Así habla Salomón, o el que escribió esas palabras.
Y he aquí lo que nos enseña la sabiduría india: Sakyamuni, un príncipe joven y feliz a quien le habían ocultado las enfermedades, la vejez, la muerte, sale para dar un paseo y se encuentra a un viejo feo, desdentado y cubierto de babas. El príncipe, que no había conocido hasta ese momento la vejez, se sorprende y le pregunta al cochero qué significa eso y cómo es que ese hombre ha llegado a un estado tan lamentable y repulsivo. Y cuando descubre que ésa es la suerte común de todos los hombres, y que también a él, joven príncipe, le aguarda lo mismo, no puede continuar con el paseo y da la orden de volver a casa para reflexionar sobre todo aquello. Y se encierra solo, y reflexiona. Y probablemente encuentra algún consuelo, puesto que de nuevo sale a pasear, alegre y dichoso. Pero esta vez se encuentra con un enfermo. Ve a un hombre demacrado, lívido, tembloroso, con los ojos turbios. El príncipe, a quien le habían ocultado las enfermedades, se detiene y pregunta qué es eso. Y cuando se entera de que eso es la enfermedad, a la cual todos los hombres están expuestos, y de que, también él, príncipe sano y feliz, puede caer enfermo desde mañana mismo, siente de nuevo que le faltan ánimos para alegrarse, da la orden de volver a casa y vuelve a buscar la tranquilidad; sin duda, la encuentra, puesto que, por tercera vez, sale a pasear; pero también esta vez le aguarda un nuevo espectáculo: ve que están transportando algo. «¿Qué es eso?». «Un hombre muerto». «¿Qué quiere decir muerto?», pregunta el príncipe. Le explican que estar muerto significa convertirse en lo que se ha convertido ese hombre. El príncipe se acerca al muerto, lo descubre y lo mira. «¿Qué será de él ahora?», pregunta el príncipe. Y le dicen que lo enterrarán. «¿Por qué?». «Porque nunca volverá a estar vivo, y no saldrán de él más que gusanos y hedor». «¿Y ése es el destino de todos los hombres? ¿Me sucederá a mí lo mismo? ¿Me enterrarán, y despediré hedor, y los gusanos me comerán?». «Sí». «¡Atrás! No quiero ir a pasear, nunca más volveré a pasear».

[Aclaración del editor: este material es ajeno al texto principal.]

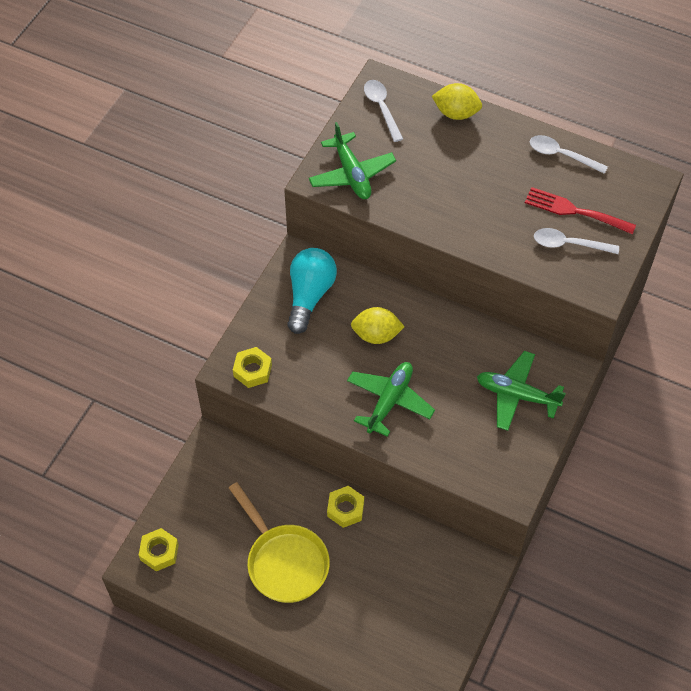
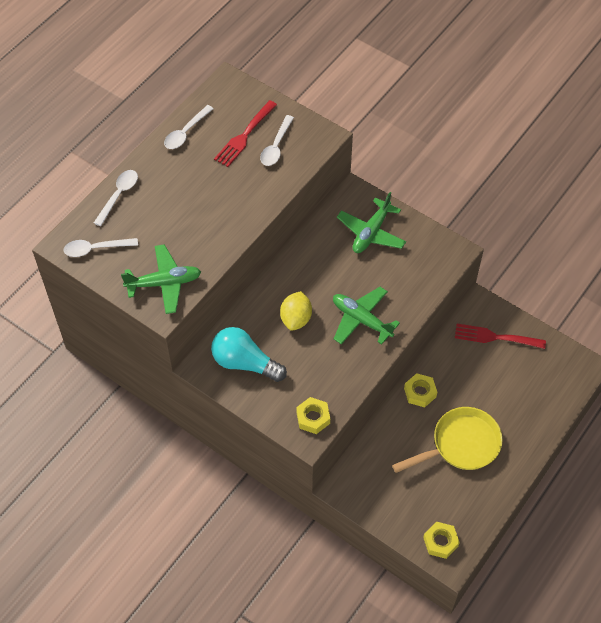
camera: 80 degrees left, 0 degrees up
(441, 587) = (495, 337): none -> red fork
(456, 113) = (118, 195): yellow lemon -> white spoon

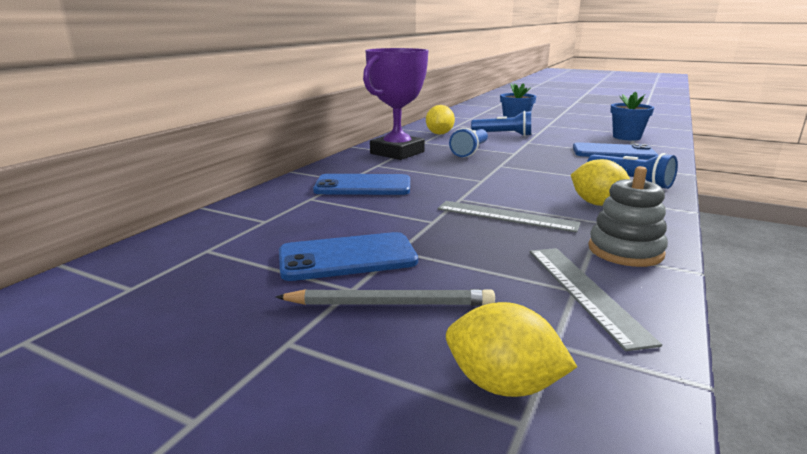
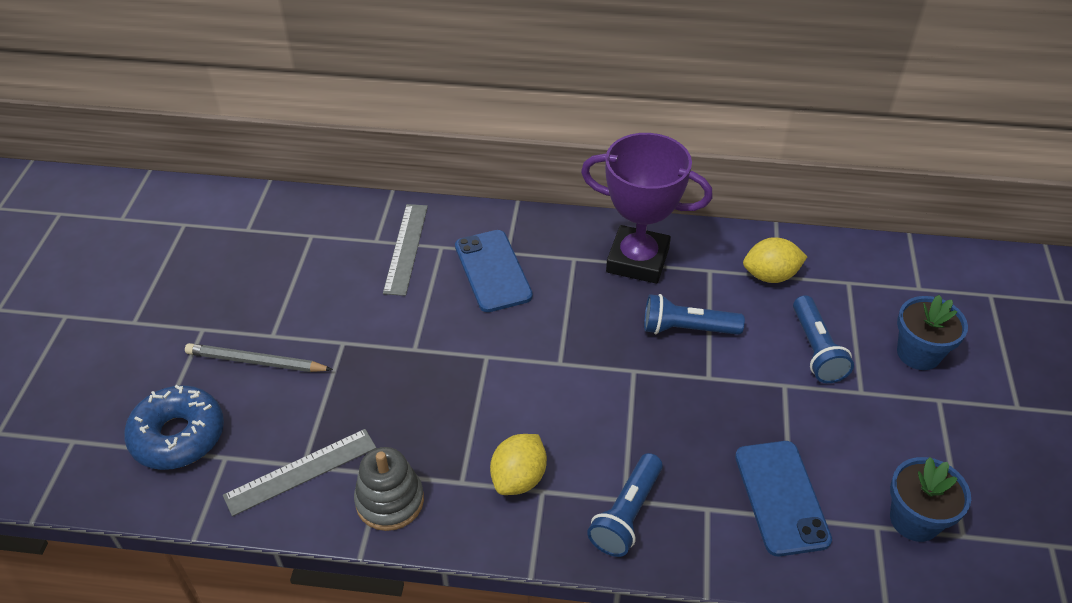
camera: 70 degrees right, 25 degrees up
(347, 257) = (320, 316): blue phone -> none
(390, 304) = (256, 361): grey pencil -> grey pencil turned 120 degrees clockwise
(503, 385) = (178, 436): yellow lemon -> blue donut
(506, 216) = (448, 402): grey ruler -> grey ruler (406, 248)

Sakyamuni no podía encontrar consuelo en la vida. Decidió que la vida era el más grande de los males, y empleó todas las fuerzas de su alma en liberarse de ella y liberar a los demás, de manera que después de la muerte la vida no se renovara, para aniquilar la vida por completo, de raíz. Eso es lo que dice la sabiduría india.

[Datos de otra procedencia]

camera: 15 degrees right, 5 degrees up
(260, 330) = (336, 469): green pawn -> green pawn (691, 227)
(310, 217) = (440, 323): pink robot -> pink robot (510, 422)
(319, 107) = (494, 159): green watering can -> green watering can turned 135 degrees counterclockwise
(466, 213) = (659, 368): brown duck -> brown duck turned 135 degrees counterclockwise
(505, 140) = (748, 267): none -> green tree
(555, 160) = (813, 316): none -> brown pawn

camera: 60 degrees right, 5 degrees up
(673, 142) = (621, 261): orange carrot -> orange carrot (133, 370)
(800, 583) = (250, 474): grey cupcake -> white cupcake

Ésas son las respuestas directas dadas por la sabiduría humana a la cuestión de la vida.
«La vida del cuerpo es un mal y una mentira. Por eso la destrucción de la vida del cuerpo es un bien, y debemos desearla», dice Sócrates.
«La vida es lo que no debe ser, un mal; y el tránsito a la nada es el único bien», dice Schopenhauer.

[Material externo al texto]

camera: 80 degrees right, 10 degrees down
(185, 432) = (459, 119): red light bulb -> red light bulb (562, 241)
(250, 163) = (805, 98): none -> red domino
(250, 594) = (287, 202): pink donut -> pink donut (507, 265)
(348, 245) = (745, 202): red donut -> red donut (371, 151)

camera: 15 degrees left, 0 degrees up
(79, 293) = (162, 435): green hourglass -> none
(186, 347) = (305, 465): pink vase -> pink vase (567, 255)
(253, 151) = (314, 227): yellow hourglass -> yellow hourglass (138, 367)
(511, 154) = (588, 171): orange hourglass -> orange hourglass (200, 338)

«Todo en el mundo, la necedad, la sabiduría, la riqueza, la miseria, la alegría, el dolor, es vanidad y nadería. El hombre morirá, y nada quedará. Y esto es absurdo», dice Salomón.
«Es imposible vivir sabiendo que el sufrimiento, el debilitamiento, la vejez y la muerte son inevitables; es preciso liberarnos de la vida y de toda posibilidad de vida», dice Buda.
Lo mismo que han dicho esas mentes poderosas, lo han dicho, pensado y sentido millones de personas como ellos. Y eso es lo mismo que he pensado y sentido yo mismo.
Así, mi vagabundeo por las ciencias no sólo no me libró de mi desesperación, sino que la exacerbó. Un área del conocimiento no respondía a la cuestión de la vida, otra contestaba directamente confirmando mi desesperación, demostrándome que la situación a la que había llegado no era fruto de un equívoco mío, de un estado enfermizo de mi intelecto. Por el contrario, esa área del conocimiento me confirmaba que yo pensaba correctamente y que coincidía con las conclusiones a las que habían llegado las mentes más poderosas de la humanidad.
Engañarse a uno mismo no tiene sentido. Todo es vanidad. Feliz el que no ha nacido; la muerte es mejor que la vida, hay que librarse de ella.